Stability analysis of a periodic system of relativistic current filaments

TL;DR

This paper analyzes the stability of periodic relativistic current filaments in pair plasmas using a relativistic fluid model and Floquet theory, identifying different instability modes and providing an analytic transition criterion.

Contribution

It introduces a relativistic four-fluid model combined with Floquet theory to analyze filament stability and derives an analytic criterion for instability mode transitions.

Findings

Eigenmodes and growth rates match particle-in-cell simulations.

Identifies conditions for transverse merging and drift-kink instabilities.

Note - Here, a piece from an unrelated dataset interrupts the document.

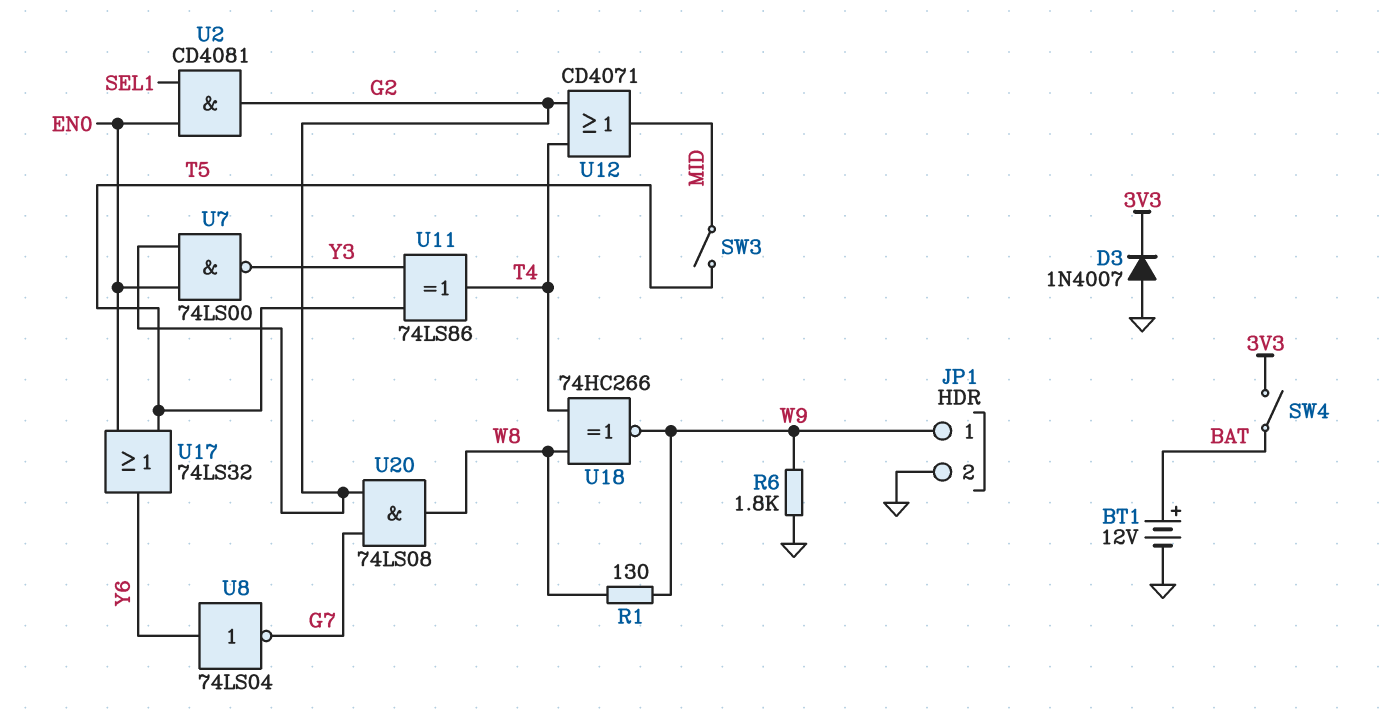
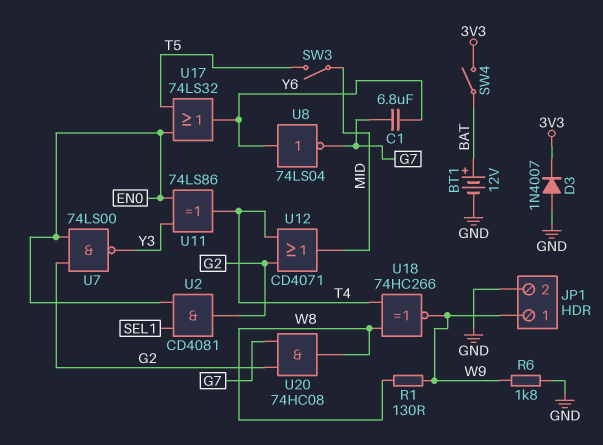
C1: none -> 6.8uF (G7, Y6)
U11: XOR 74LS86 (in T5, in Y3, out T4) -> XOR 74LS86 (in EN0, in Y3, out T4)
U20: AND 74LS08 (in G2, in G7, out W8) -> AND 74HC08 (in G2, in G7, out W8)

Provides an analytic criterion for mode transition in symmetric systems.

Abstract

The nonlinear evolution of current filaments generated by the Weibel-type filamentation instability is a topic of prime interest in space and laboratory plasma physics. In this paper, we investigate the stability of a stationary periodic chain of nonlinear current filaments in counterstreaming pair plasmas. We make use of a relativistic four-fluid model and apply the Floquet theory to compute the two-dimensional unstable eigenmodes of the spatially periodic system. We examine three different cases, characterized by various levels of nonlinearity and asymmetry between the plasma streams: a weakly nonlinear symmetric system, prone to purely transverse merging modes; a strongly nonlinear symmetric system, dominated by coherent drift-kink modes whose transverse periodicity is equal to, or an integer fraction of the unperturbed filaments; a moderately nonlinear asymmetric system, subject to a mix of kink and bunching-type perturbations. The growth rates and profiles of the numerically computed eigenmodes agree with particle-in-cell simulation results. In addition, we derive an analytic criterion for the transition between dominant filament-merging and drift-kink instabilites in symmetric two-beam systems.